Dans mon dernier ouvrage dans lequel je m’étais penché sur les paradoxes d’Israël, j’avais noté que le régime politique israélien avait été établi par des hommes et des groupes sociaux qui, globalement, n’avaient pas été formés à la tradition démocratique et n’avaient pas une connaissance profonde de ses ressorts.

Les Arabes de Palestine restés en territoire israélien avaient été jusque-là des sujets de l’Empire ottoman puis de l’empire britannique, et n’avaient guère développé de manière endogène des pratiques et des valeurs démocratiques; il en est de même pour le vieux yichouv composé de Juifs orthodoxes à qui il fallut imposer le droit de vote pour les femmes et pour lesquels l’autorité était exclusivement déposée entre les mains de leur rabbin; les pionniers de Russie n’avaient connu comme expérience politique que celle de l’autocratie tsariste. Certes, ils s’étaient enflammés pour la révolution, mais celle-ci, par définition, n’était guère propice à favoriser la pratique parlementaire et à respecter les droits et les libertés de l’individu; Idem pour les Juifs du  Yémen, d’Irak ou de Pologne : lorsqu’ils n’étaient pas indifférents à la chose publique, les Juifs qui étaient entrés en politique s’étaient en général regroupés dans les partis communistes qui ne professaient guère pour la démocratie libérale une quelconque inclination. En ce qui concerne les Juifs d’Afrique du nord, ceux-ci n’avaient connu du politique que la domination coloniale. Les Juifs d’Algérie avaient bien été déclarés citoyens de la République française en vertu du décret Crémieux, mais douze mille d’entre eux à peine ont rejoint Israël après la proclamation de l’indépendance algérienne en 1962. Les seuls immigrants qui avaient connu une réelle expérience démocratique furent les Juifs d’Allemagne dont on ne dira jamais assez la contribution essentielle qu’ils ont apporté à l’édification des institutions, notamment l’organisation du système judiciaire en Israël. Mais le gouvernement de Weimar fut, malheureusement, de courte durée.

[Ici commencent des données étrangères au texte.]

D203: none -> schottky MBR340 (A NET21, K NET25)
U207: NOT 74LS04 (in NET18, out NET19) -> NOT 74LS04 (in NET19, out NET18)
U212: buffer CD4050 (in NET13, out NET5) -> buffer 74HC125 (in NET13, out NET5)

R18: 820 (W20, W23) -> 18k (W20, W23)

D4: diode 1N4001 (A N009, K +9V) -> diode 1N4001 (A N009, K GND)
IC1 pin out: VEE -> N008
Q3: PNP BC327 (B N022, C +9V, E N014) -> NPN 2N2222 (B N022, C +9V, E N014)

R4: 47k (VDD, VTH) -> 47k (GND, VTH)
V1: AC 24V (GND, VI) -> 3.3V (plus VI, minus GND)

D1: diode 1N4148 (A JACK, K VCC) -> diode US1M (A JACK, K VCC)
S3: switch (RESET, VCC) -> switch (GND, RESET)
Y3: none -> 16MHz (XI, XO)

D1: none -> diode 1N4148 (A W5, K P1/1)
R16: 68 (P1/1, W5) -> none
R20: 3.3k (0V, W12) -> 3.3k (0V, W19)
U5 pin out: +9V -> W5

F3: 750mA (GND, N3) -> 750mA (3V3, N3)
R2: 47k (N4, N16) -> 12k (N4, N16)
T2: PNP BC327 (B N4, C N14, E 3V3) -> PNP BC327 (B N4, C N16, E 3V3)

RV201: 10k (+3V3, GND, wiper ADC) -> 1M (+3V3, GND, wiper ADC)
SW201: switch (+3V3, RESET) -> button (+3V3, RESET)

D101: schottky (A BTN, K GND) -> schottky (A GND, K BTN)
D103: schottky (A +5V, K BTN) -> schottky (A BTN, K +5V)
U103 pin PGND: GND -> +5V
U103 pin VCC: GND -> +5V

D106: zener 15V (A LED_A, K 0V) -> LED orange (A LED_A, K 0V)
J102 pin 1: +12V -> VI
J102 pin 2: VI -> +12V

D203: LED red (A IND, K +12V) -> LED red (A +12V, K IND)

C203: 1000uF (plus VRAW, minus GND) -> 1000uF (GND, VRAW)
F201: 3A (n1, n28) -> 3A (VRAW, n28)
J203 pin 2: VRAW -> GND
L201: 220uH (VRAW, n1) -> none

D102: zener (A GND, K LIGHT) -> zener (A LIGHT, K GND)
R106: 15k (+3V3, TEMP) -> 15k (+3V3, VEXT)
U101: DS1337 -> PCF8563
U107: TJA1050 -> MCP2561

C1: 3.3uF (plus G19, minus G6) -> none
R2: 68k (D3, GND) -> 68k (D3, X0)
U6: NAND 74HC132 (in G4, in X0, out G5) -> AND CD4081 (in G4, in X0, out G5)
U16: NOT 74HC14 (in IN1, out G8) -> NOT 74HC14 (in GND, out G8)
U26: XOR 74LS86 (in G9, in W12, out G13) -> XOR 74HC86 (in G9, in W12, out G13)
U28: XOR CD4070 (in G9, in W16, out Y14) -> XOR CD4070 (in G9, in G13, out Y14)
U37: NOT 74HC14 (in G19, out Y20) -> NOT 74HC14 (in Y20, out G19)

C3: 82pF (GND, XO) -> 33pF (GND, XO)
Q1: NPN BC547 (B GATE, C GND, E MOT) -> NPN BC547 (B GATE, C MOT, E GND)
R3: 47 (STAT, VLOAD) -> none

La mise en place des institutions et des pratiques démocratiques s’est faite donc en Israël sans le concours de démocrates patentés. La performance est d’autant plus remarquable que la démocratie israélienne a traversé, en soixante-dix ans, des guerres, des crises économiques, de grandes vagues d’immigration et des mutations sociales considérables et relevé d’innombrables défis dont celui d’instiller au sein de la population israélienne toutes tendances et origines confondues la culture politique propre à la démocratie. En dépit de l’hétérogénéité intrinsèque de la société israélienne, si la démocratie israélienne n’a toujours pas été capable de définir un bien commun qui aurait été validé par une Constitution écrite, le risque d’une guerre civile lui a été tout de même à ce jour épargné.

 

La nouvelle donne

Les Juifs des Etats-Unis, de France et de Grande-Bretagne auraient pu potentiellement participer à l’élaboration de la jeune démocratie israélienne, seulement voilà ils n’ont guère été nombreux à venir dans les premières décennies de l’Etat d’Israël. Or voilà que depuis dix ans, des Juifs de France (des Etats-Unis et de Grande-Bretagne dans une moindre mesure) arrivent en Israël en nombre plus significatif. Citoyens français, américains et britanniques respectés et respectables, sensibles à la chose publique et à la prospérité démocratique, à la différence de leurs homologues des générations précédentes, ils ont été formés, instruits et socialisés à la démocratie. Ils n’ont guère connu d’autre régime et d’autre tradition. Ils savent mieux que d’autres ce que signifie la non-intervention de l’Etat dans les affaires internes des Eglises, des religions et du culte; ils savent mieux que d’autres ce que signifient la liberté religieuse, la liberté de conscience et le pluralisme religieux.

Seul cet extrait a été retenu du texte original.